Exercise details:
Please state how many lines of the listing contain the word "moved", giving the number by itself.

-- Supplied data follows --

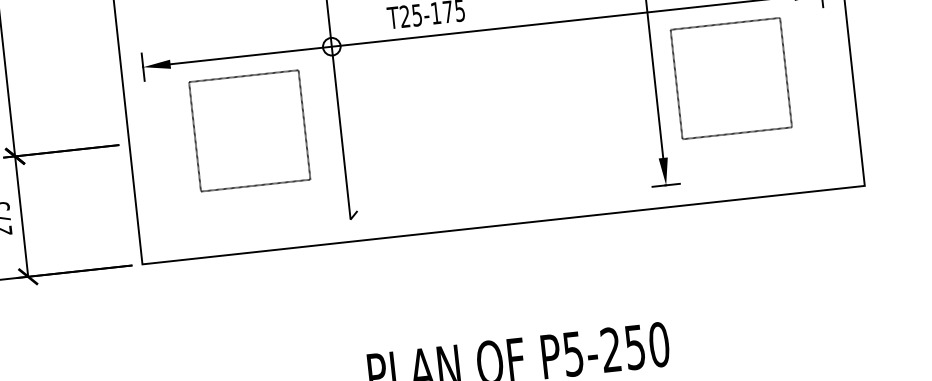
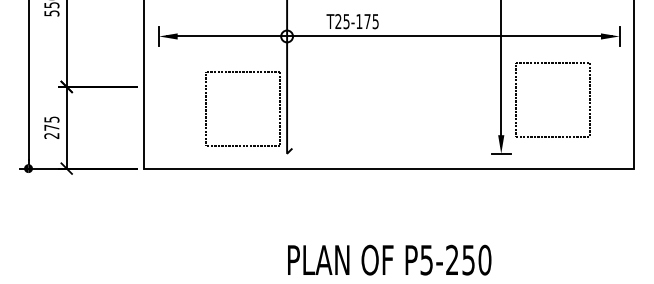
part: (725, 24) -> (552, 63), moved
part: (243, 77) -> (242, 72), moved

-- Supplied data concluded --
-- Supplied data follows --

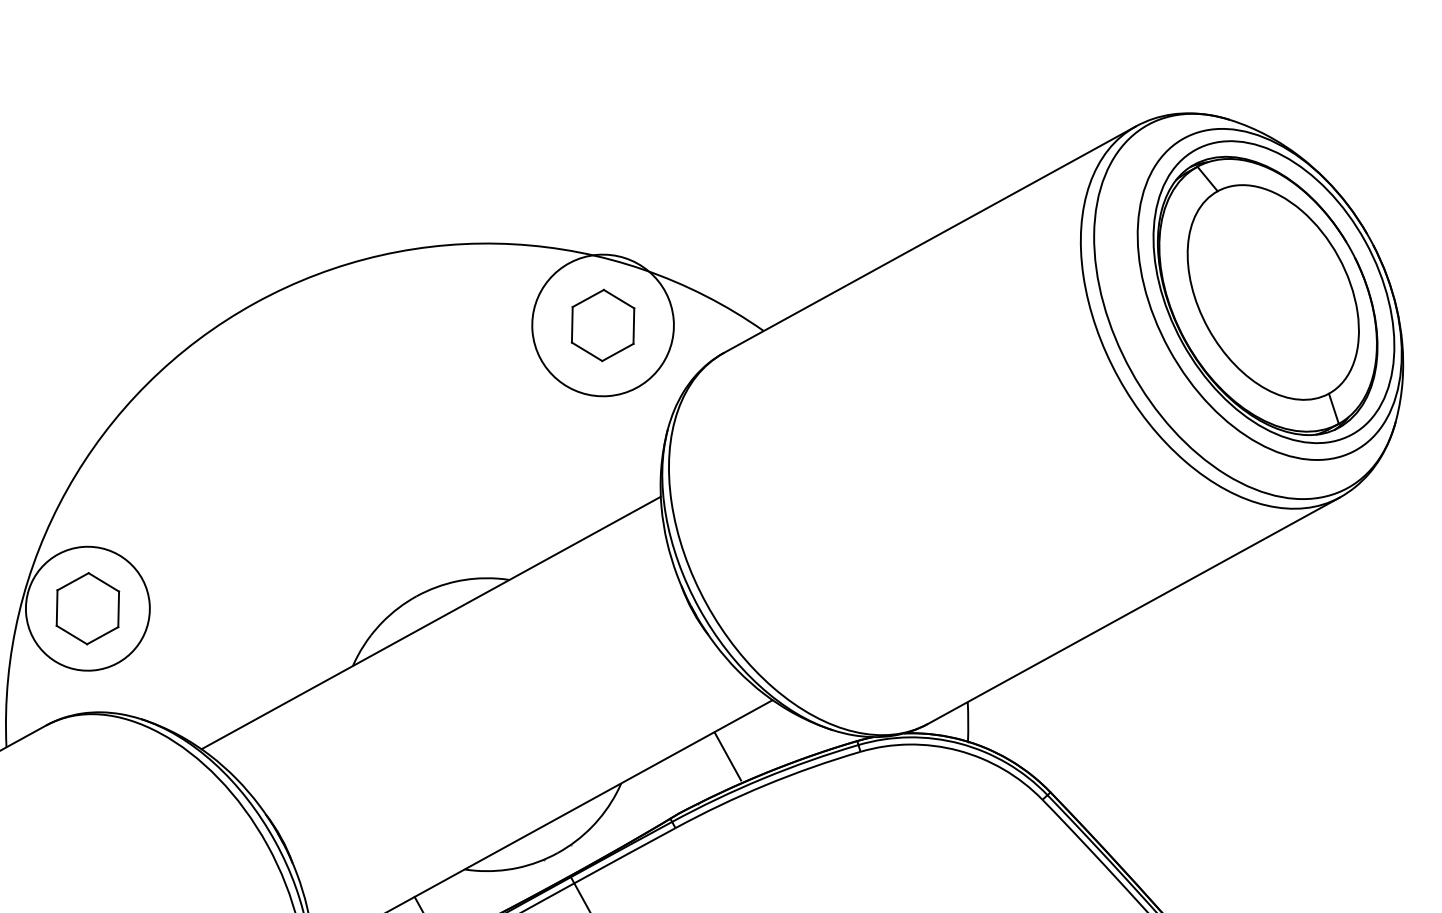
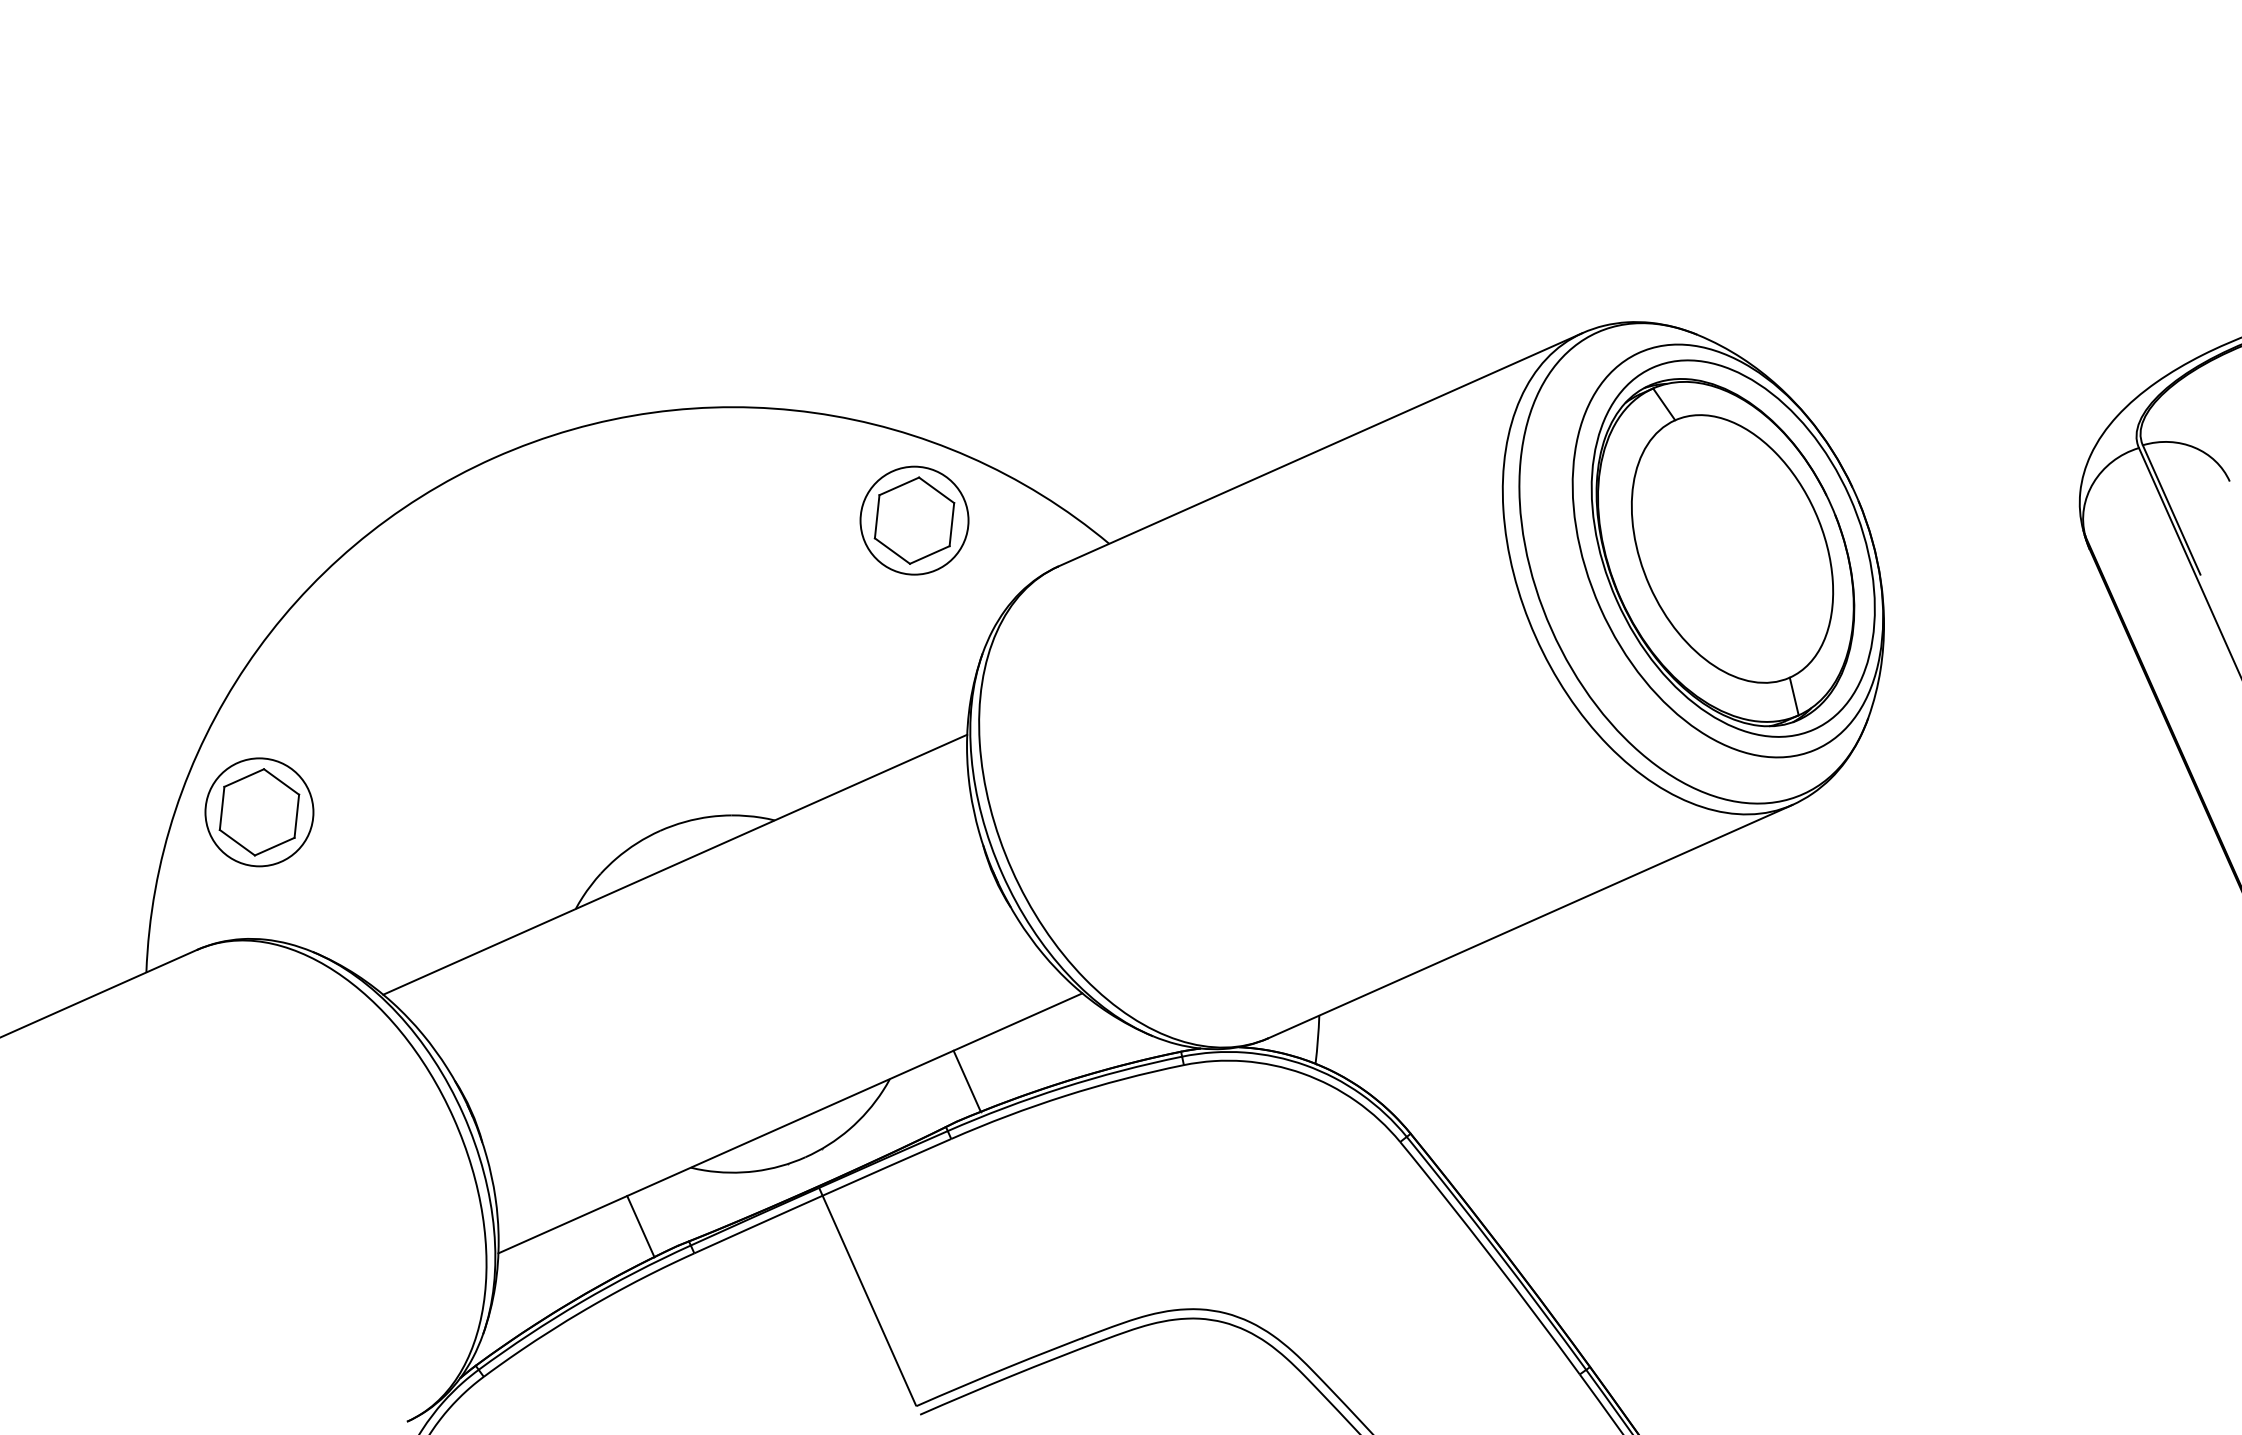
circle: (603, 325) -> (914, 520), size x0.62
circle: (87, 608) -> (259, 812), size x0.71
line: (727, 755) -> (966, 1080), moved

-- Supplied data concluded --

Exercise solution:
3